A research team led by Seth A. Berkowitz, MD, MPH has received a five-year, nearly $3 million R01 award from the U.S. National Institutes of Health to better understand how addressing health-related social needs improves health outcomes for people with type 2 diabetes. The team includes investigators in the department of biostatistics and at OCHIN, a nonprofit organization that provides information technology support to community health centers.
According to Dr. Berkowitz, health-related social needs, including food insecurity, housing instability, and transportation barriers, affect more than 6 million people with type 2 diabetes. Individuals with type 2 diabetes who have unmet social needs are more likely to have more blood sugar highs and lows, high blood pressure, and high LDL cholesterol. As a result, they are at higher risk for complications of diabetes, including kidney disease and heart disease.
Since unmet social needs are one of the main reasons that individuals who are systematically marginalized based on race, ethnicity, and income are at higher risk for complications, the findings of this research may have important implications for advancing health equity.
“When you have type 2 diabetes, there is a lot you are asked to do — take medications, change your diet, increase exercise. Adding food insecurity and other barriers just makes it that much harder to stay healthy,” said Berkowitz.
Clinics and doctor’s offices may offer services to patients or refer them to other agencies that offer services to help with meeting unmet social needs. Services could include, for example, referrals to food pantries, help with securing housing, and free transportation to medical appointments.
Though it makes sense, evidence about whether these services improve health for people with type 2 diabetes is lacking. Additionally, little available research has examined which social needs are most pressing. What services should health care providers offer if they want to have the greatest positive impact on their patients’ health?

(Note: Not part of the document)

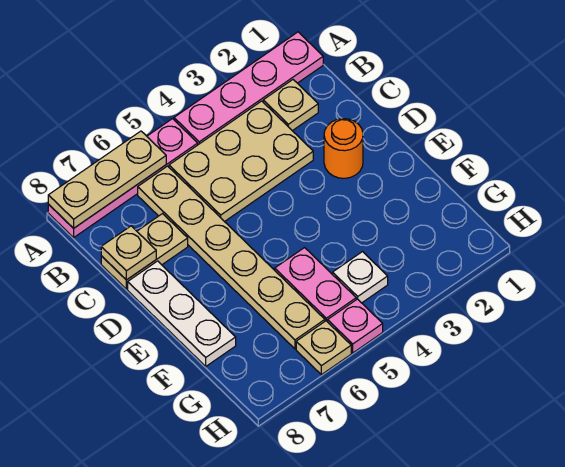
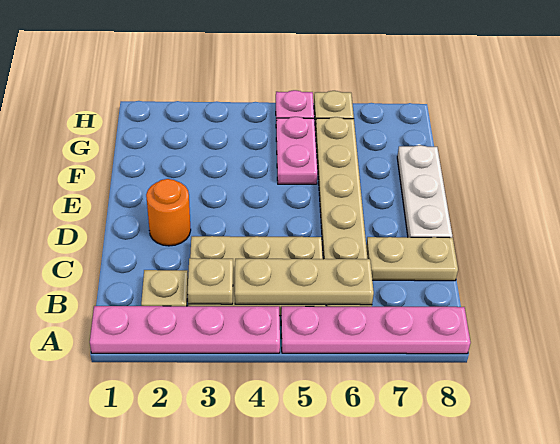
tan plate A6:A8 level 2 -> tan plate B4:B6 level 2
tan plate C8 level 2 -> tan plate B3 level 2
white plate G4 level 1 -> none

To answer this question, Dr. Berkowitz plans to examine a newly available source of electronic health record data, following patients with type 2 diabetes over time in a way that has not previously been possible. His research team will employ both standard epidemiological methods and innovative machine learning to help them uncover patterns between all the different factors in the data — patients’ age, gender, race, or ethnicity, unmet social needs, use of services offered by clinics, and health outcomes — to determine which social needs or services are the most important to improving patient health.
Access to the electronic health record data needed for the project is possible through a partnership with OCHIN, which to pull data from a repository that includes 18,000 patients with type 2 diabetes at more than 600 community health center clinics across the U.S.
Once the health record data has been analyzed, researchers at OCHIN will interview patients, providers, and staff from the 10 clinics where patients showed the greatest improvement in health outcomes.
By combining health record data with information from interviews, the research team at UNC hopes to develop an in-depth understanding of how services at some clinics have improved patient heath, to help other providers offer similarly impactful programs.
“In this research, we hope to learn how to better address the substantial structural barriers too many people face when trying to stay healthy,” said Berkowitz.
Seth A. Berkowitz, MD, MPH, is a research fellow at the Center for Health Promotion and Disease Prevention and assistant professor at the UNC School of Medicine.